‘The SHE blog’ is written by SHE College student Mel. As an intern for the college of SHE and a Peer Learning Advisor, Mel is passionate about sharing ideas and highlighting the services available to you in order to make uni life just a little easier.
This week, the blog interviewed a group of students about a project they are collaborating on to raise awareness of eating disorders amongst La Trobe students. United through an online subject, and with a genuine interest in the topic, these second year students have a powerful message to share. Their assessment for Community Health Promotion (PHE2CHP) requires them to develop a health promotion program about eating disorders for La Trobe University students. They identified the lack of conversation around this issue and decided to make it a topic for discussion.
Eating disorders: let’s start the conversation
They want to:
- Raise awareness about eating disorders and symptoms of disordered eating patterns experienced by 18 to 25-year-olds
- Provide resources to promote seeking professional assistance
- Provide ways for individuals to start conversations
- Promote services that assist individuals
Meet the Group:
We asked a few questions, and here is what they had to say.
Q: Why did you choose this topic?
“Due to the secret behaviour of eating disorders, they often go unnoticed in loved ones, and individuals will hide them from the world. Eating disorders are increasing, and due to COVID-19 families and individuals are noticing the prevalence more than ever before, but help can be hard to find. [People with] eating disorders also have high levels of life dissatisfaction and [this] can lead to suicide, and we want to prevent that for university students and the population.”
The group reported that according to the Butterfly Foundation, body image is the fourth most recorded issue when discussing mental health. Alarmingly, one in 20 young people live with an eating disorder, which equates to one or two students per class at uni.
“Eating disorders are often seen as too taboo to talk about, and as a result, receive little attention. However, as a topic that covers everything from disordered eating and body image through to diagnosed mental illnesses, it is important to remove the stigma attached to these experiences in order for those living with them to feel comfortable seeking help.”
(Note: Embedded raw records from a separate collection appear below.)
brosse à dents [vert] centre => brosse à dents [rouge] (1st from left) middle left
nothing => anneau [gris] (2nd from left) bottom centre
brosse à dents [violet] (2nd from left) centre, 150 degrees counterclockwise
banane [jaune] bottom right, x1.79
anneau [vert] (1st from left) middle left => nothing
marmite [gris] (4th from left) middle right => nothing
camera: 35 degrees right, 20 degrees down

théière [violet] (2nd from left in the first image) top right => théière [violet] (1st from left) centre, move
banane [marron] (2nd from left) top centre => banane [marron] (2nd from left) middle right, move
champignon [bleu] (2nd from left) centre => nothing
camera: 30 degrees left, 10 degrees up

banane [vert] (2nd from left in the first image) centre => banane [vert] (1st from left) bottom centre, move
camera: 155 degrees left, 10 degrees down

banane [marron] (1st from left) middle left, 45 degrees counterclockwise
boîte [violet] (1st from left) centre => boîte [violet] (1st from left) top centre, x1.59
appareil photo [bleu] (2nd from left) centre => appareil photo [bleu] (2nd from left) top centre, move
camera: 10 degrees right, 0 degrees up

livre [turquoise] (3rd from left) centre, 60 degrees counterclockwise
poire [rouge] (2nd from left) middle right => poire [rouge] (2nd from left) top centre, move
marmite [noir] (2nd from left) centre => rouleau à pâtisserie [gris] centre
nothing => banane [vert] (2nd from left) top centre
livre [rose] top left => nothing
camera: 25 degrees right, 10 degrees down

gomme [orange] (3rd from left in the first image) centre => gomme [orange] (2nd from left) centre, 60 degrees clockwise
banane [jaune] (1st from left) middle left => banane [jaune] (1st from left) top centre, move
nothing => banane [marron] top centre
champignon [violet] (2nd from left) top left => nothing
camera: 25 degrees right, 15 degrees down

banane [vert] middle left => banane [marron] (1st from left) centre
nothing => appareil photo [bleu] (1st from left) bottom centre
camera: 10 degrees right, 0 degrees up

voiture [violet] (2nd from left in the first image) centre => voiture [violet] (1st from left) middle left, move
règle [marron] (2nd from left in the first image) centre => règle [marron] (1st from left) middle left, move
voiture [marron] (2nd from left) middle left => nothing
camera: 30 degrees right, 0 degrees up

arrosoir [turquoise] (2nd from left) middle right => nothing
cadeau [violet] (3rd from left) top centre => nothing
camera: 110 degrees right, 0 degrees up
Q: What is the message that you want to promote?
“The aim of this post is in hope of meeting two of our objectives, bringing awareness to eating disorders and increasing help-seeking behaviours.”
The group want to increase our education around eating disorders and emphasise that there is support available. However, they also highlight that we all have a part to play by:
- Creating discussions around empowering body positivity, and moving away from the focus of how a person looks.
- Changing our social standards and moving away from idolising ‘skinny = happy’.
- Learning the warning signs to help yourself, friends, or family
- Embracing and supporting the health at every size principle
- Completing their survey to help increase their understanding of your knowledge around eating disorders
Q: What are the warning signs?
|Physical warning signs||Physiological warning signs||Behavioural warning signs|
|Rapid weight loss, loss or disturbance in menstruation, decreased libido, fainting and dizziness, feeling tired but not sleeping well, lethargy and low energy, signs of vomiting, swelling on jaw and cheeks, bruised knuckles, bad breath||Preoccupation with eating, food and weight and body shape, feeling anxious and irritable around mealtimes, feeling out of control around food, ‘good’ and ‘bad’ foods||Dieting, hiding food, secretive behaviour around food, frequent trips to the bathroom, vomiting signs, excessive exercise, extreme sensitivity around comments on body image|
“Eating orders do not discriminate, and affect men and women of all ages and race.”
Q: If a student needs help, what can they do?
- Tell someone who cares about you, so you are not alone
- Contact your local mental health service
- Contact you GP or psychologist
- Find a nutritionist that focuses on eating disorders
- Contact The Butterfly Foundation via their helpline 1800 33 4673 or via their online help chat service.
- Reach out to Eating Disorder Victoria 1300 550 236
- Kids Helpline 1800 55 1800
- Lifeline 13 11 14
- Bloom Support group is exclusively for the LGBTQIA+ community
- National Eating Disorder Collaboration
“The conversation is still young, and the issue is huge, but we want to empower individuals to seek help!”